Княжья доля - страница 7

Шрифт
Интервал


Последнее, что еще сохраняла память, – это услужливо распахнутая попутчиком дверь в тамбур и какой-то густой пар, похожий на туман. Впрочем, туману там взяться было неоткуда, значит, это был именно пар.

«Так, пока ход твоих мыслей мне нравится. Память в наличии имеется, логика тоже присутствует», – мысленно одобрил он себя и попробовал продолжить анализ, но, видать, перехвалил или сглазил, поскольку больше уже ничего вспомнить не удалось аж до самого момента утреннего пробуждения.

– А вот и медок! – с радостным воплем заскочил в избушку-развалюшку уже знакомый ему бородач, держа обеими руками увесистый кувшин, из которого он сноровисто налил в ковш какой-то желтой жидкости.

Уже приближаясь, он виноватым голосом – видно, принял за гнев нахмуренный в тяжких раздумьях лоб Константина – покаялся:

– Ты не серчай больно-то, князь-батюшка, что я задержамшись. Ведь боярин Онуфрий велел тебе нынче ни единой чарки не наливать.

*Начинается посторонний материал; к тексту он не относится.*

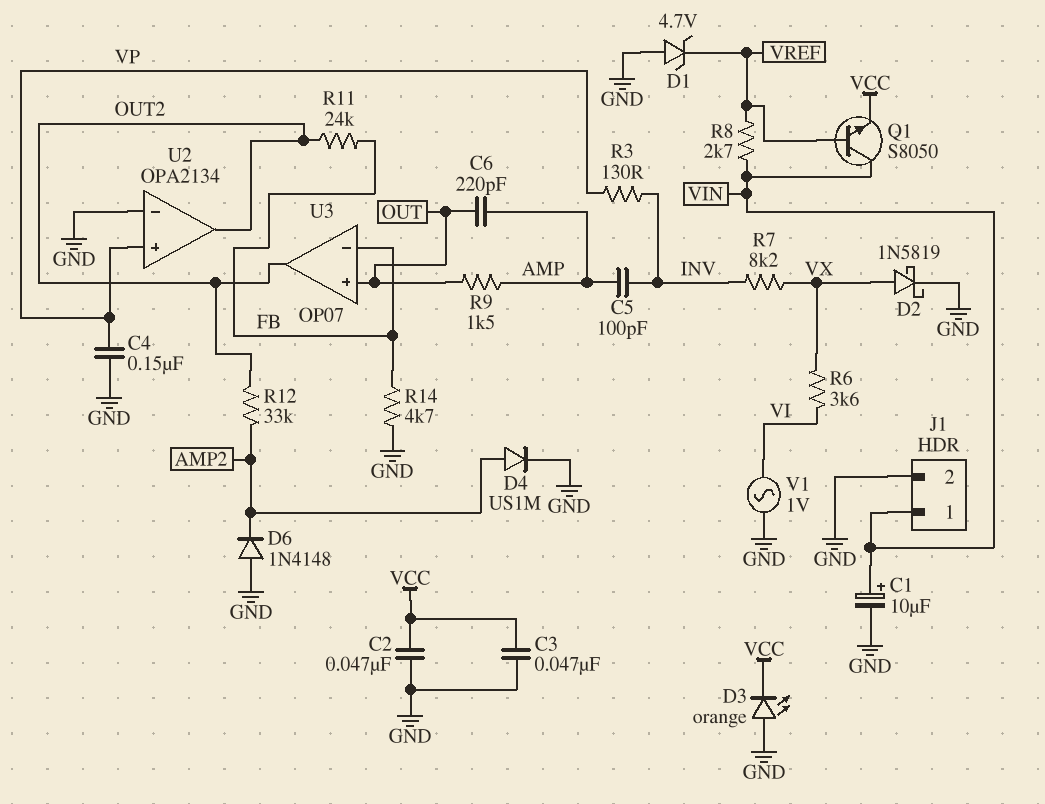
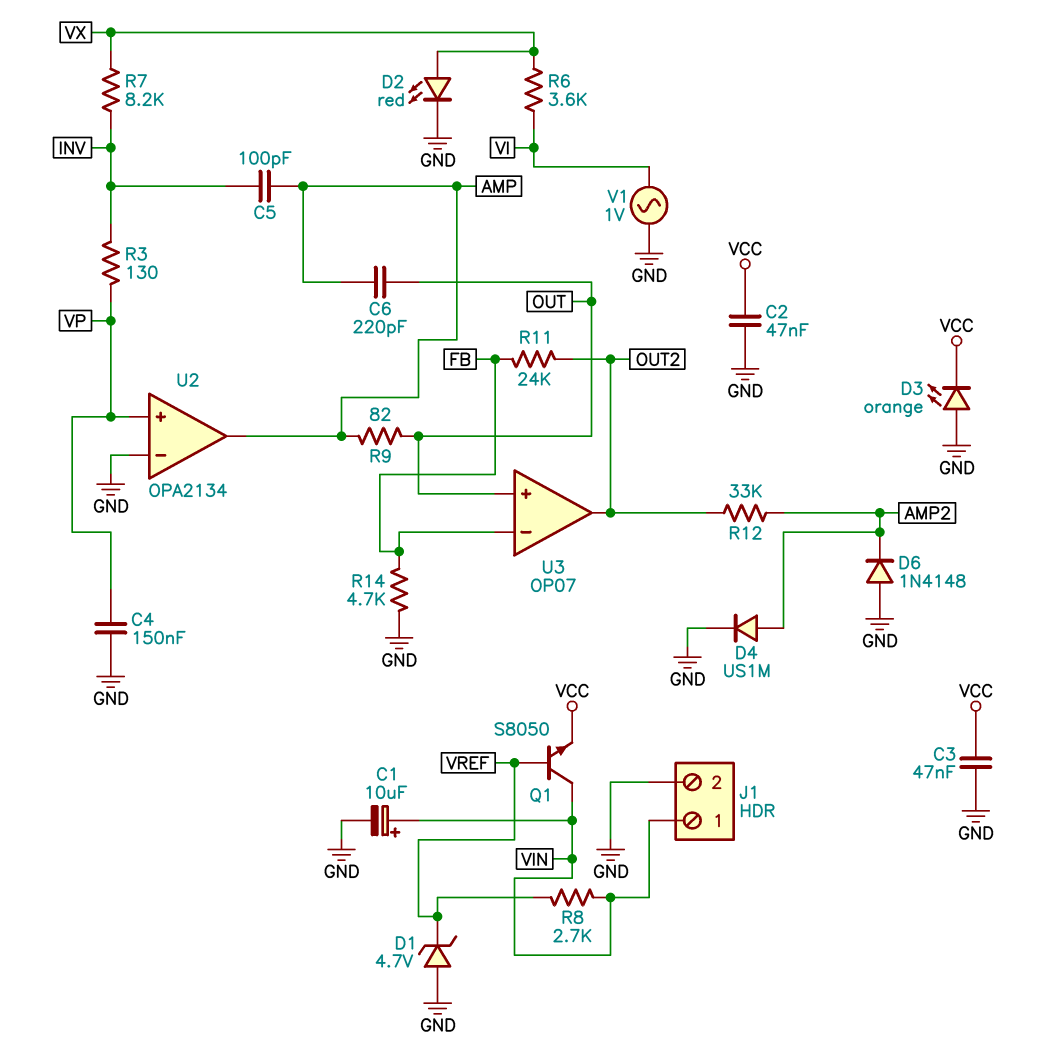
D2: schottky 1N5819 (A VX, K GND) -> LED red (A VX, K GND)
R9: 1.5k (AMP, OUT) -> 82 (AMP, OUT)
U2 pin out: OUT2 -> AMP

Опосля только смилостивился.

При этом рожа его как-то странно перекосилась, и он явно с опаской приблизился к Константину вплотную, поднося ковш прямо к его рту.

Решив на время отвлечься от мыслей о том, где он, с кем и почему, Константин протянул было руку, чтобы перехватить посудину за ручку, но в это время его настиг очередной приступ головной боли, и он приглушенно зарычал от внезапно нахлынувшей злости.

Была она беспричинной, поскольку, кроме него самого, никакого другого объекта, заслуживающего столь суровый всплеск чувств, не наблюдалось, но рожа этого не поняла и испуганно шарахнулась в сторону.

При этом ковш, который Костя не успел подхватить, был аккуратно уронен ему на колени, и ноги его тут же оказались залитыми какой-то бражкой, пахнущей, впрочем, весьма и весьма неплохо.

Хотя правильнее будет сказать, что он и не пытался взять его в руки. В этот момент, значительно больше, чем средневековый ковш с его загадочным содержимым, Константина заинтересовали… собственные руки. Они почему-то оказались… чужими.

Нет-нет, пальцы исправно шевелились, ладонь послушно сгибалась, и все же это были не руки человека, который главным образом держал в них книги, перо и учительскую указку.

Узловатые пальцы, лопатообразная ладонь с давно затвердевшими бугорками сухих мозолей, крупные рельефные вены на ее тыльной стороне, мощное запястье с широким золотым браслетом на нем – все это больше напоминало руку молодого мужчины, более привычного к физическому, нежели к умственному труду.